1.1. Most effective topical antibiotics available are bacitracin and erythromycin ophthalmic ointments; also effective are many aminoglycosides and fluoroquinolones.
2. Ointment is applied one to four times daily, depending on the severity of inflammation, for 1 to 2 week.
3. Treatment is continued once daily, at bedtime, for another 4 to 8 week.
4. Treatment is continued for 1 mo after all signs of inflammation have disappeared.
For patients with rosacea:
1. Tetracycline 250 mg orally qid or doxycycline 100 mg orally bid along with local treatment
2. Dosing reduced to once daily for several mo, depending on the clinical situation
Recalcitrant cases with antibiotic resistance:
1. Vancomycin eyedrops 1-2%
2. Ciprofloxacin or ofloxacin eyedrops
By definition, this is a chronic condition for which there is often no cure. This is complicated by the fact that long-term use of antibiotics results in development of resistance and crossresistance.
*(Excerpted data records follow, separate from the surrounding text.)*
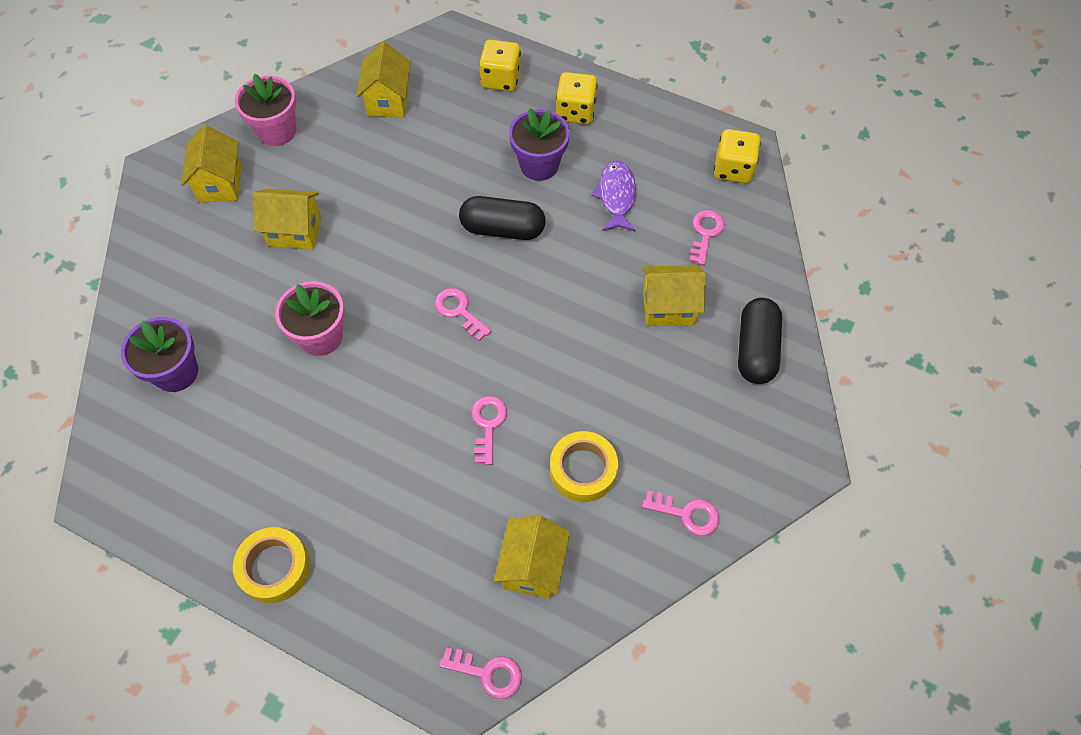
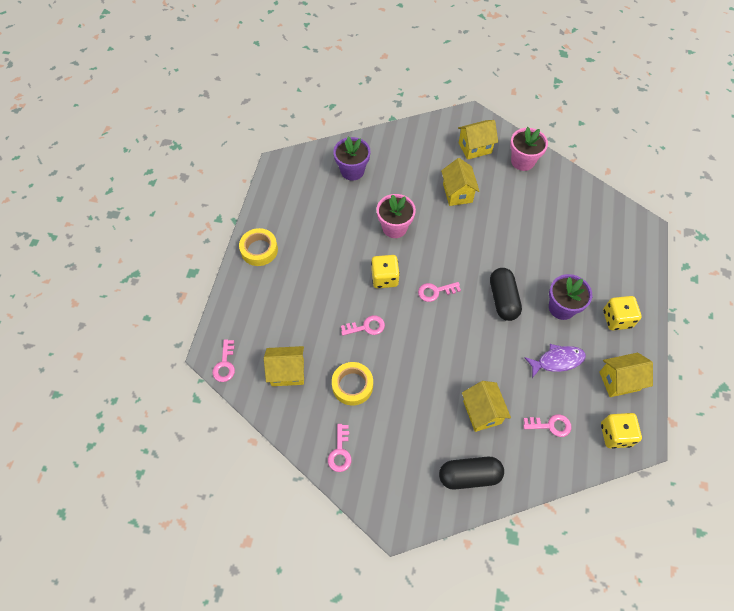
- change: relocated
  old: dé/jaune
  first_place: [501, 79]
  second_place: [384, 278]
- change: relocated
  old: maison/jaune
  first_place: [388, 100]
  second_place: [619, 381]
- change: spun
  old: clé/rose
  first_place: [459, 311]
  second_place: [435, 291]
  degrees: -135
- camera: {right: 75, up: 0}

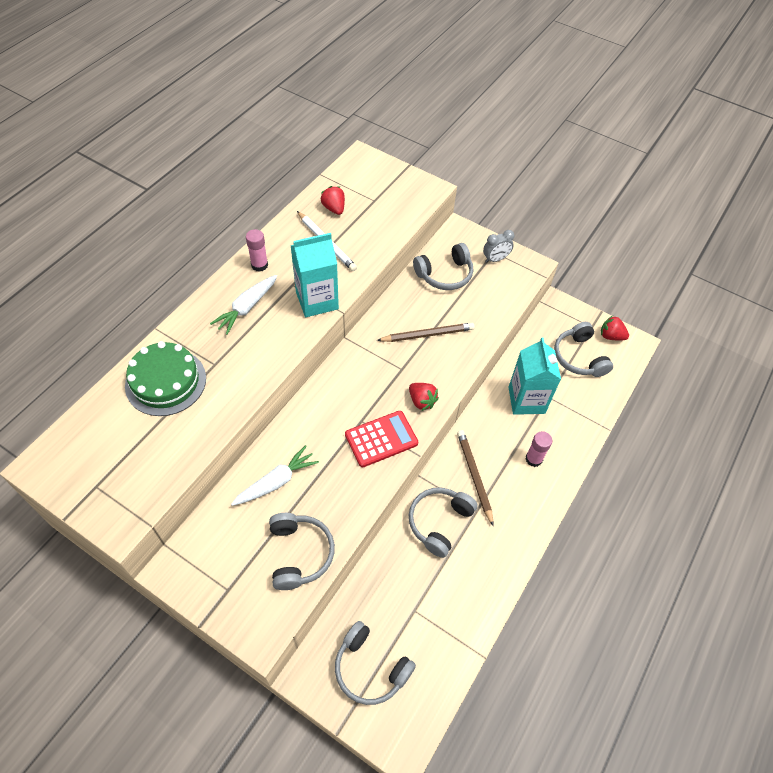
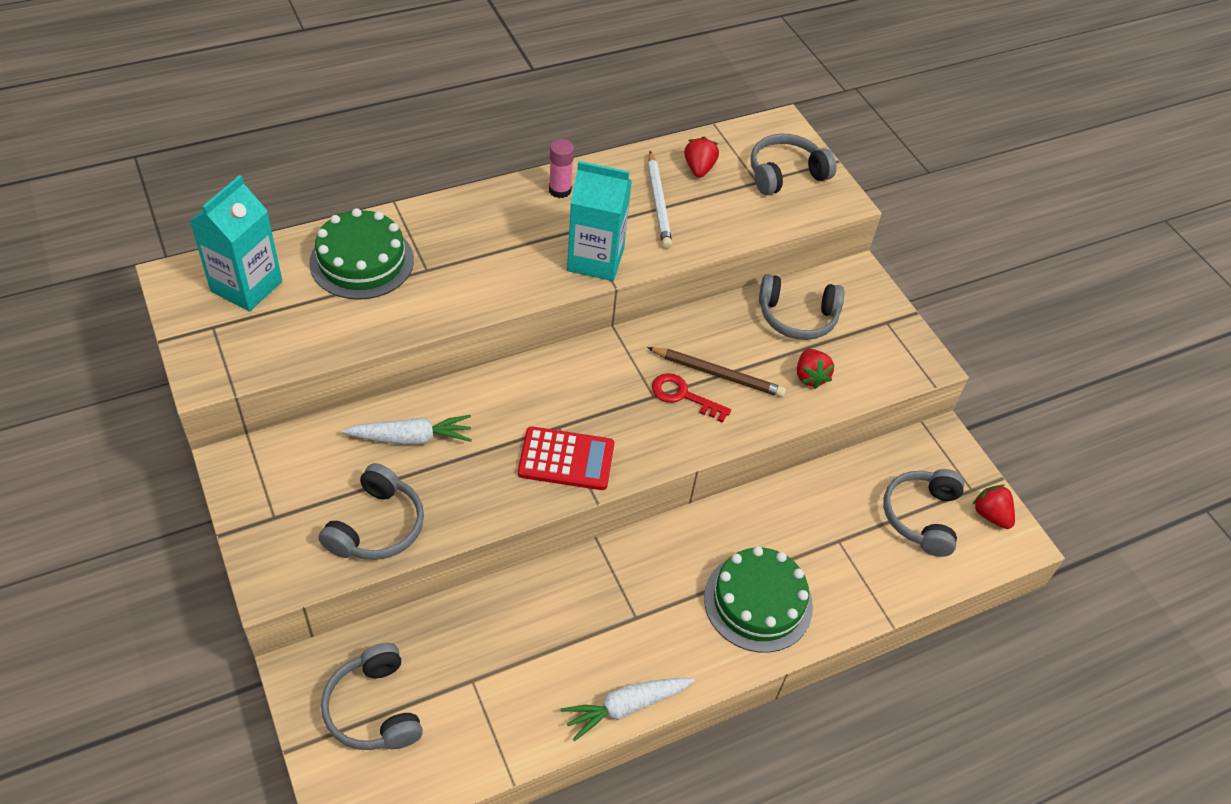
- change: missing
  old: réveil/gris
  first_place: [495, 259]
- change: relocated
  old: carotte/blanc
  first_place: [247, 308]
  second_place: [626, 707]
- change: relocated
  old: brique de lait/turquoise
  first_place: [526, 400]
  second_place: [246, 286]
- change: relocated
  old: fraise/rouge
  first_place: [422, 401]
  second_place: [810, 377]
- change: missing
  old: crayon/marron
  first_place: [474, 476]
- change: exchanged
  old: bâton de colle/rose
  new: gâteau/vert
  first_place: [533, 459]
  second_place: [758, 602]
- change: relocated
  old: casque audio/gris
  first_place: [439, 522]
  second_place: [785, 174]
- change: appeared
  new: clé/rouge
  second_place: [683, 396]
- camera: {right: 30, up: -5}

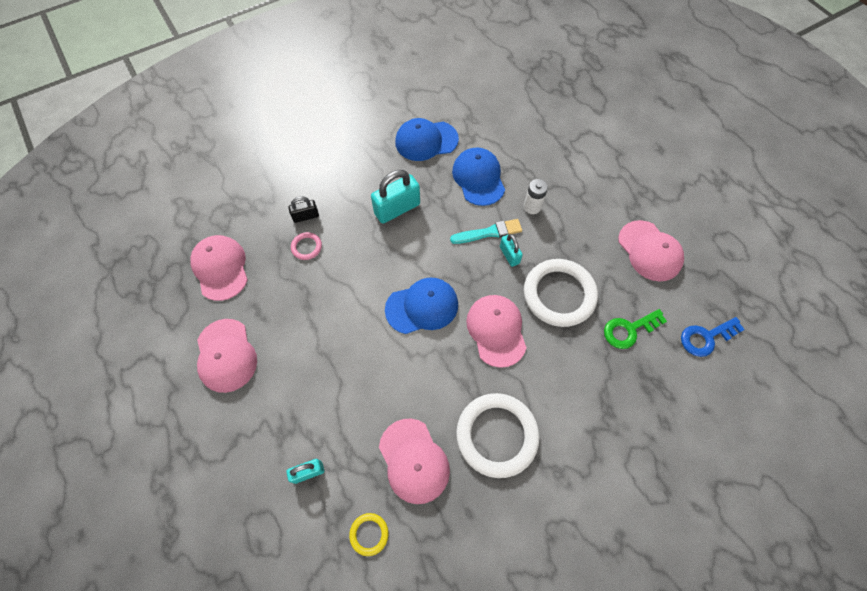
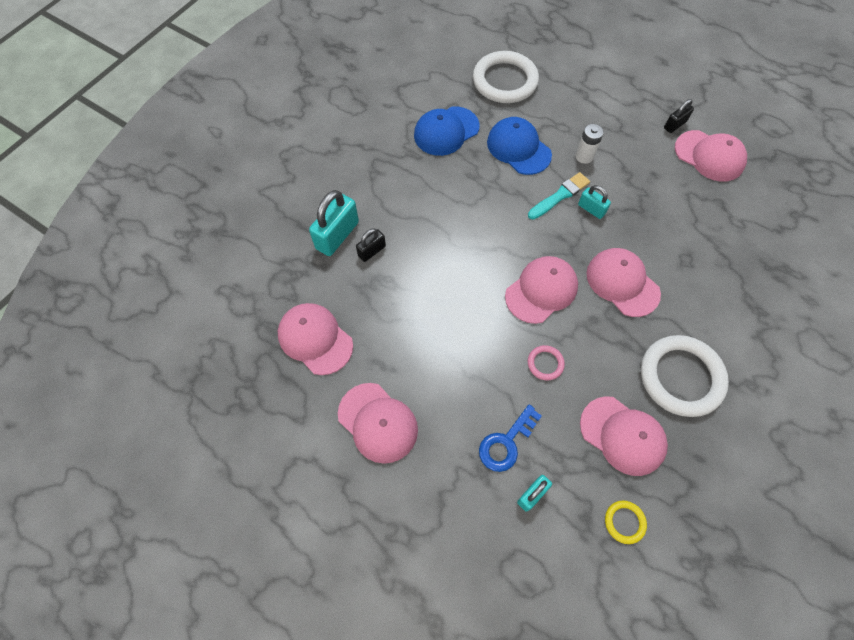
- change: relocated
  old: cadenas/turquoise
  first_place: [397, 209]
  second_place: [337, 235]
- change: relocated
  old: anneau/rose
  first_place: [306, 247]
  second_place: [545, 363]
- change: relocated
  old: anneau/blanc
  first_place: [559, 294]
  second_place: [505, 81]
- change: colour
  old: casquette/bleu
  new: casquette/rose
  first_place: [422, 306]
  second_place: [541, 290]
- change: missing
  old: clé/vert
  first_place: [629, 330]
- change: relocated
  old: clé/bleu
  first_place: [706, 337]
  second_place: [506, 443]
- change: appeared
  new: cadenas/noir
  second_place: [675, 125]
- camera: {right: -25, up: 0}

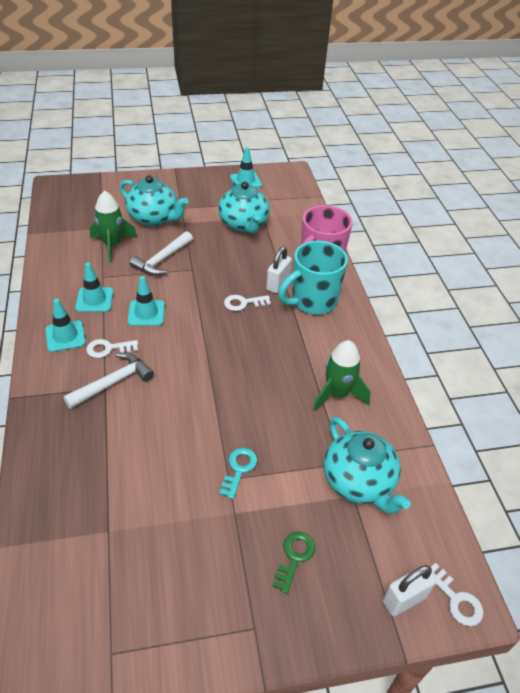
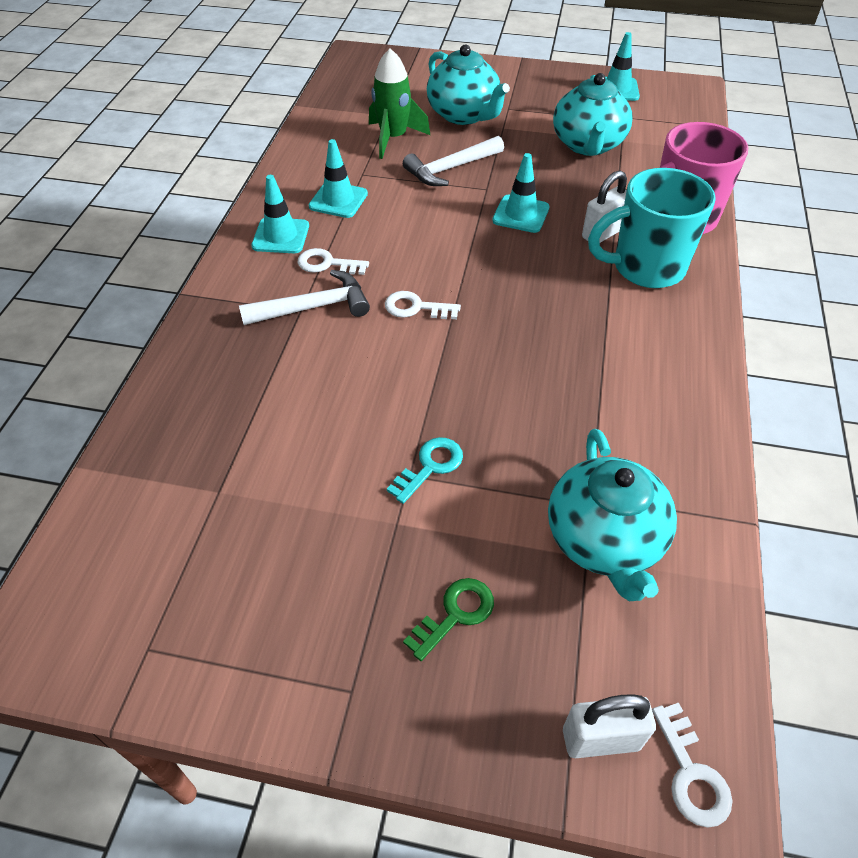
- change: relocated
  old: cône de chantier/turquoise
  first_place: [146, 313]
  second_place: [521, 214]
- change: relocated
  old: clé/blanc
  first_place: [243, 303]
  second_place: [416, 308]
- change: missing
  old: fusée/vert
  first_place: [337, 394]
- camera: {right: 25, up: 5}

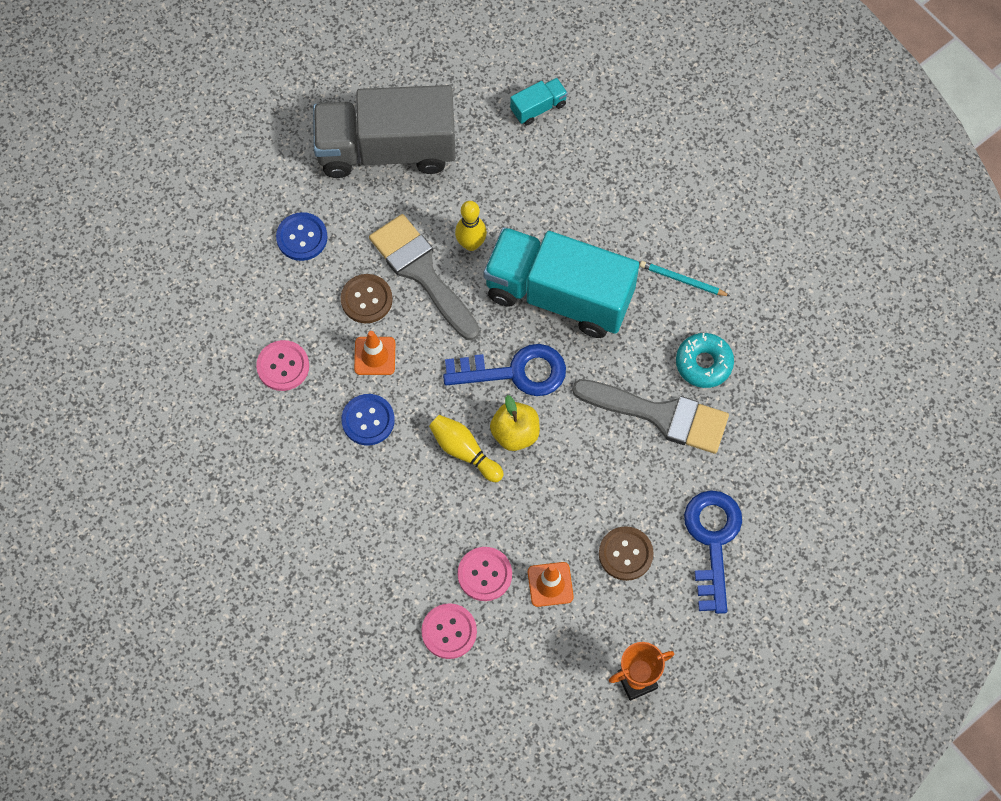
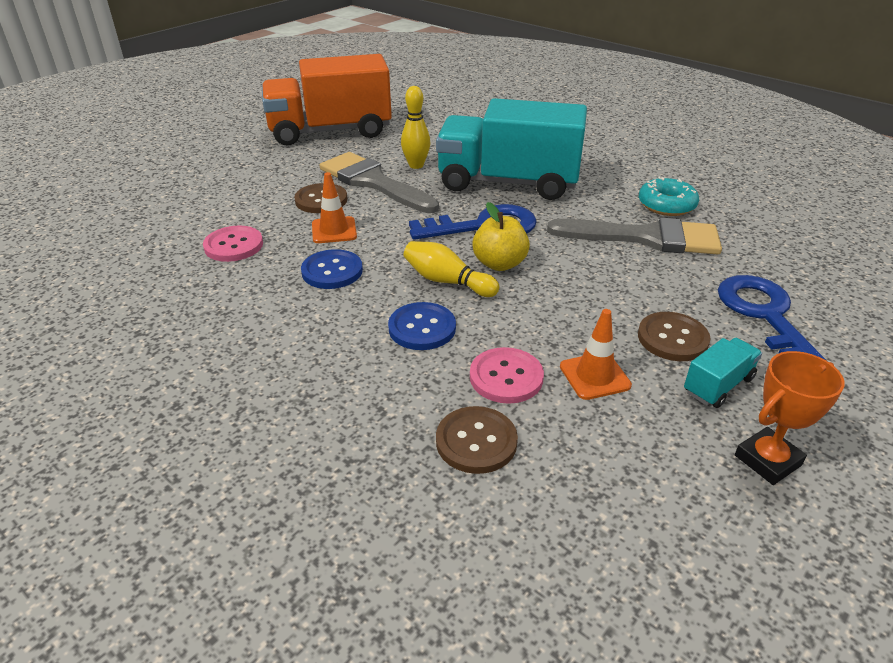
- change: relocated
  old: camion/turquoise
  first_place: [538, 107]
  second_place: [718, 385]
- change: colour
  old: camion/gris
  new: camion/orange
  first_place: [386, 149]
  second_place: [330, 131]
- change: relocated
  old: bouton/bleu
  first_place: [302, 237]
  second_place: [422, 328]
- change: missing
  old: crayon/turquoise
  first_place: [682, 280]
- change: colour
  old: bouton/rose
  new: bouton/marron
  first_place: [449, 631]
  second_place: [476, 441]
- camera: {right: -10, up: -30}

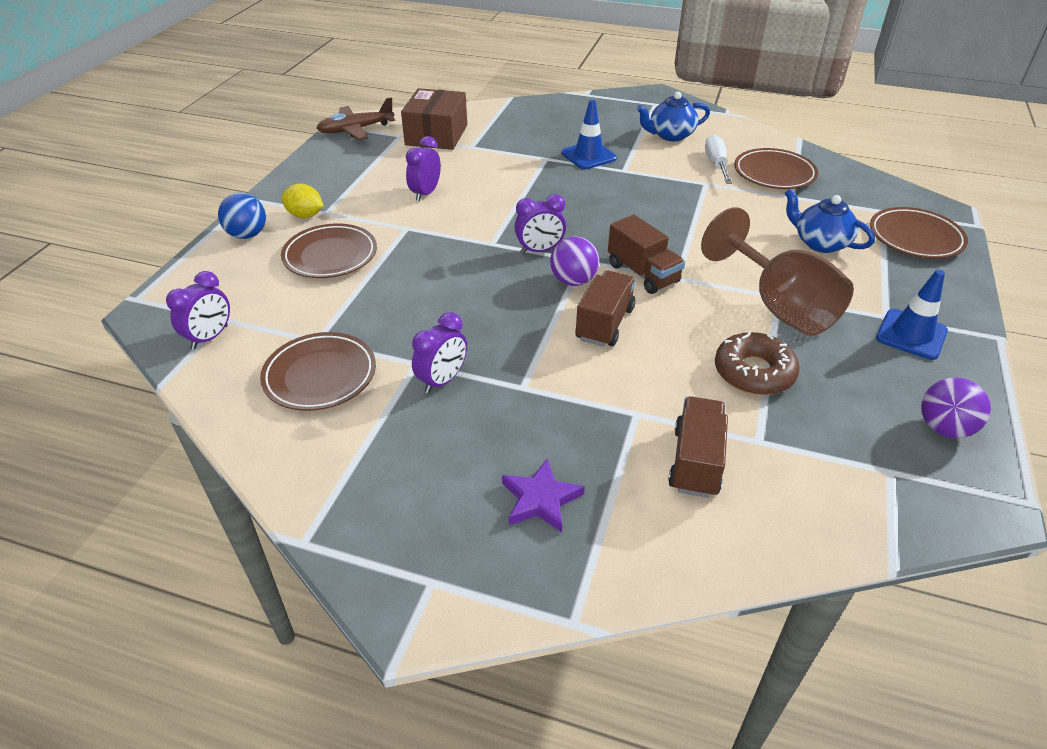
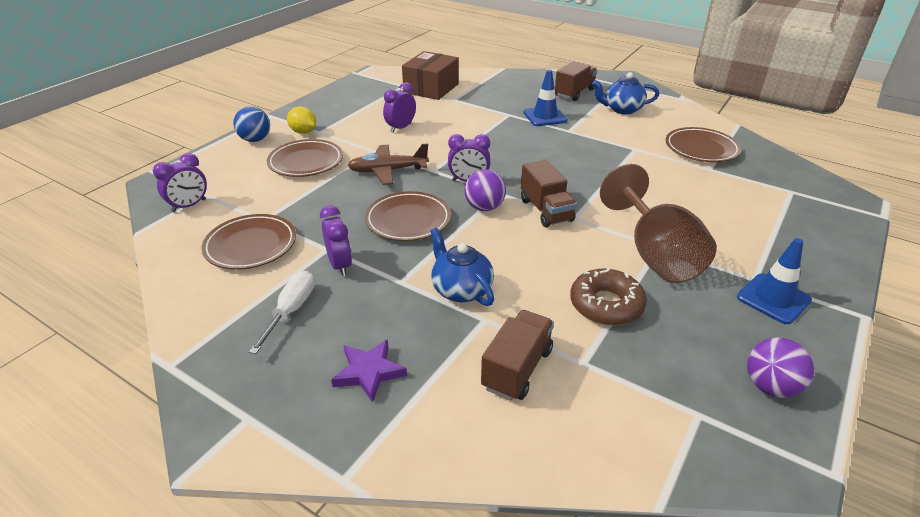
- change: relocated
  old: avion/marron
  first_place: [356, 130]
  second_place: [387, 171]
- change: relocated
  old: tournevis/blanc
  first_place: [716, 164]
  second_place: [291, 311]
- change: relocated
  old: théière/bleu
  first_place: [820, 243]
  second_place: [461, 290]
- change: relocated
  old: assiette/marron
  first_place: [915, 238]
  second_place: [408, 220]
- change: relocated
  old: camion/marron
  first_place: [604, 323]
  second_place: [574, 93]
- change: spun
  old: réveil/violet
  first_place: [442, 380]
  second_place: [340, 265]
  degrees: -75
- camera: {right: 15, up: -5}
     Some newer agents being evaluated are flavonoid-type compounds (resveratrol, silymarin) that have antioxidant properties (may have a role in reducing the inflammatory response), and azelaic acid and glycolic acid (used to treat acne and have antikeratinizing effects).
     Adapalene gel is also useful in treating acne; it has antiinflammatory properties and an antiproliferative effect on keratinocytes.